Durante las últimas semanas hemos visto como los sondeos de opinión pública, procedentes desde los más diversos ámbitos y vinculados a todos los sectores políticos, han sido categóricos en la opinión ciudadana que rechaza, así tal y como está, la reforma Educacional. Sin ir más lejos, en el oficialismo, se ha convertido en un argumento o excusa para posicionar las diferencias y almas que convergen en una coalición incapaz de escuchar, convocar y abrir el debate sobre algo fundamental como es el derecho a una educación digna, de calidad y que propicie oportunidades para todas y todos. De hecho, tal ha sido el nivel de los dimes y diretes que tanto el ministro Peñailillo como la presidenta Bachelet han tenido que hacer, reiteradamente, llamados al orden al interior del conglomerado, llevándose todo el peso político ante la irreverencia e intereses de quienes constituyen la Nueva Mayoría. Eso en cuanto a lo político.

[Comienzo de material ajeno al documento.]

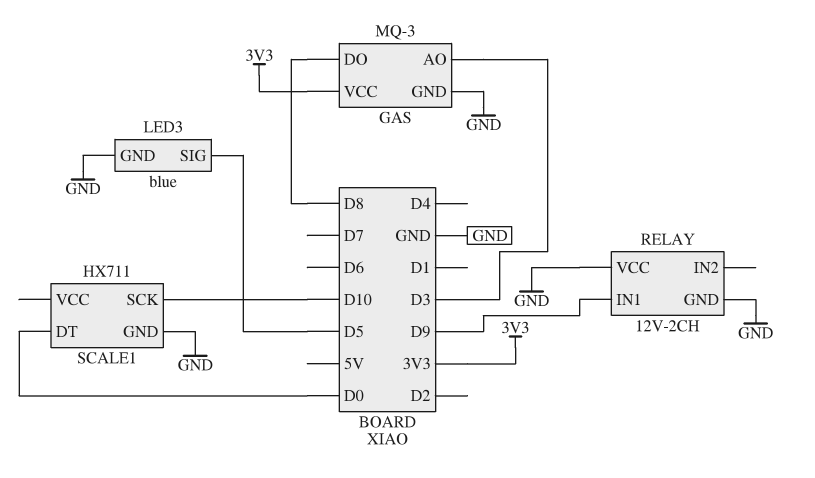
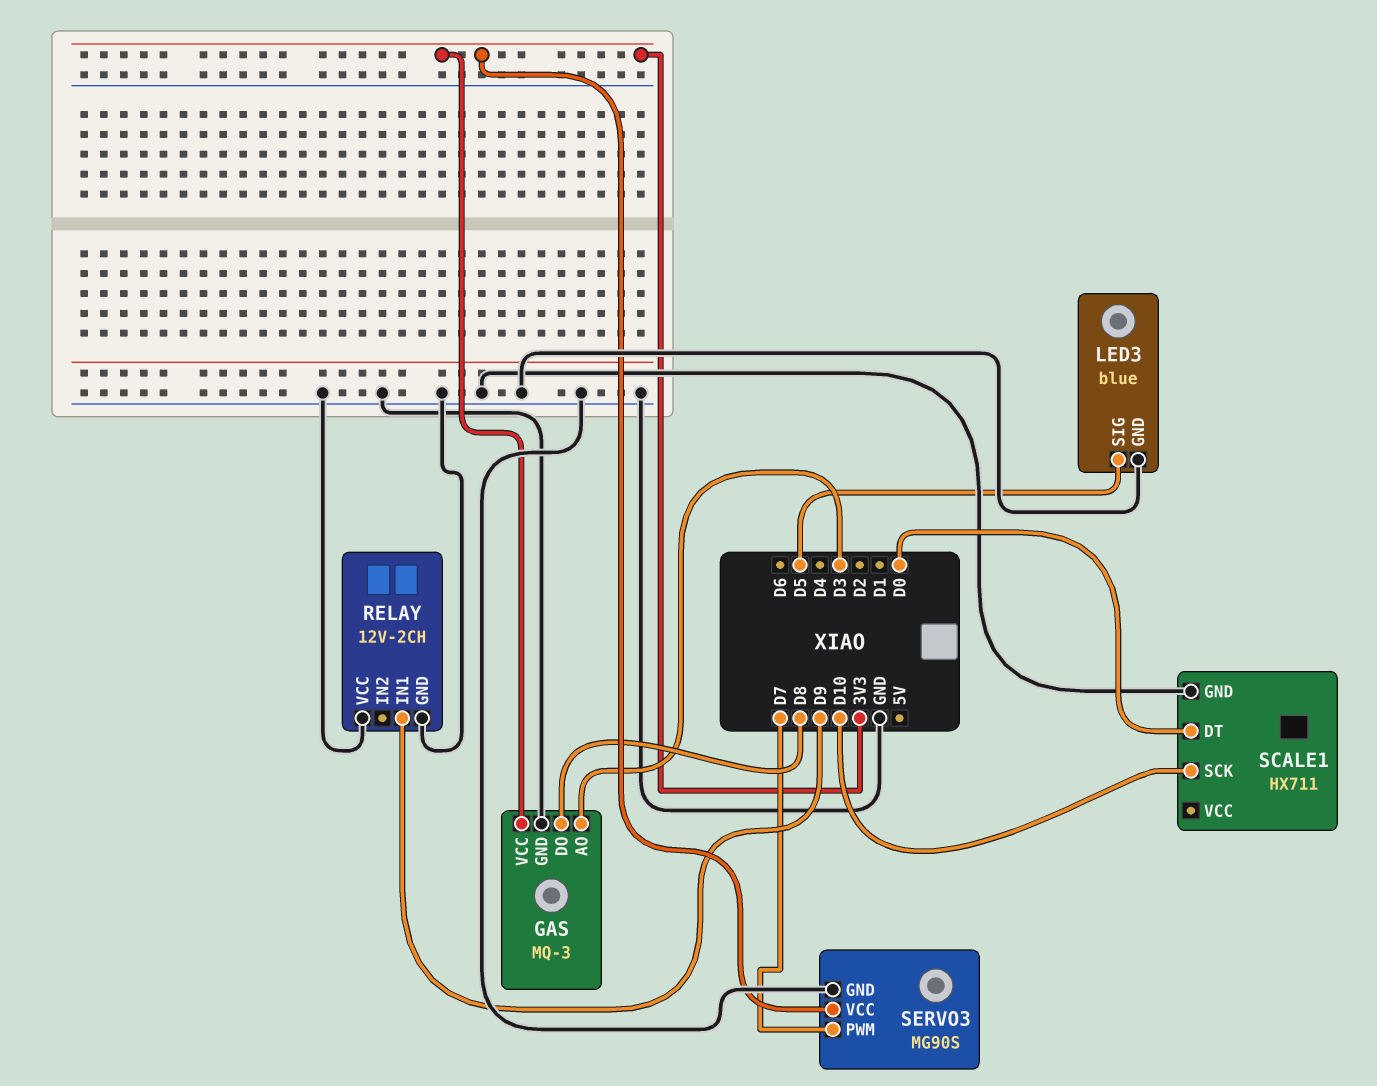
SERVO3: none -> MG90S
SERVO3 pin GND: none -> GND
SERVO3 pin PWM: none -> D7
SERVO3 pin VCC: none -> 3V3

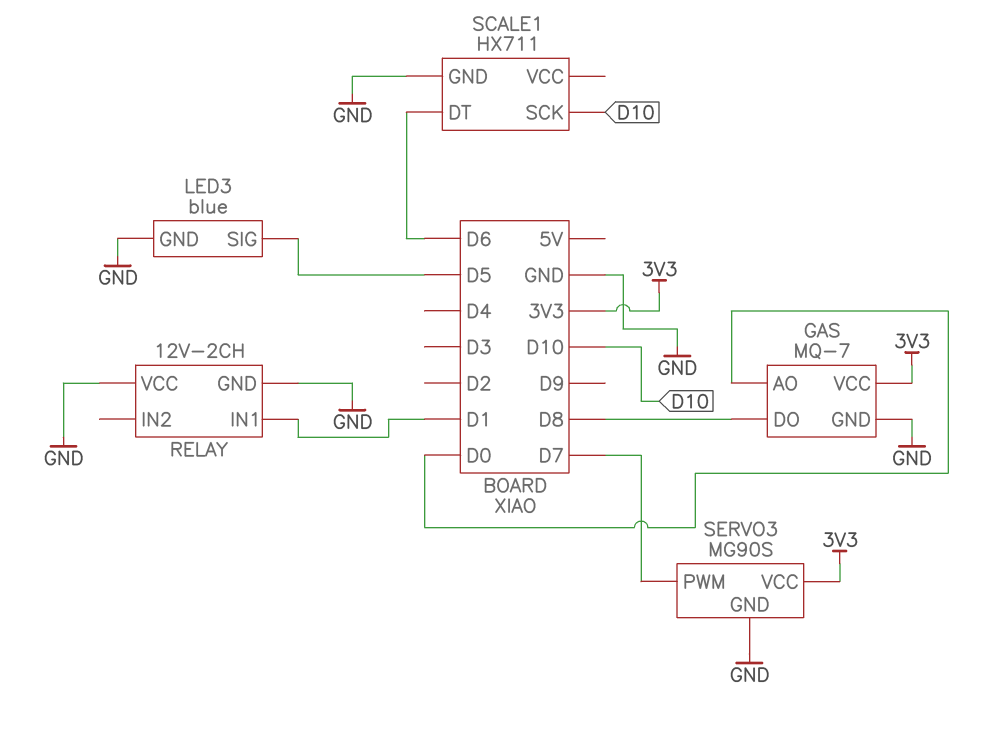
GAS: MQ-3 -> MQ-7
GAS pin AO: D3 -> D0
RELAY pin IN1: D9 -> D1
SCALE1 pin DT: D0 -> D6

Porque en lo educacional la reforma debió haber comenzado por hacer un diagnóstico o levantamiento de las necesidades inmediatas y actuales. Conocer la realidad desde la sala de clases, los establecimientos educacionales, las vivencia y ejercicio del trabajo docente en el aula, el factor del determinismo socioeconómico y cultural que rige actualmente nuestra sociedad, los procesos cognitivos y cómo nivelamos los trastornos de aprendizaje, que pasa con la enseñanza de la inteligencia emocional para enfrentar la vida, la precaria infraestructura, la educación cívica y el tan anhelado fortalecimiento de la educación pública, entre otros. Pero no, era mucho más relevante mantener aquietadas las aguas del movimiento estudiantil y satisfacer sus demandas que hacer una reforma educacional, necesaria para el país, y que estuviera en sintonía con la realidad tanto nacional como global. De hecho, ¿de qué sirve compararse con Finlandia, Dinamarca, Polonia u otros casos de éxito, en materia educacional, si todo aquello que hagamos debe ser aplicado a nuestra realidad?
Cuando un estudiante saborea el aprendizaje, y lo que eso implica para su vida, nadie lo va a poder parar. Lo mismo ocurre cuando un profesor cuenta con un equipo multidisciplinario de profesionales a su alrededor que lo apoyan para el logro de un objetivo fundamental: hacer que el aprendizaje ocurra.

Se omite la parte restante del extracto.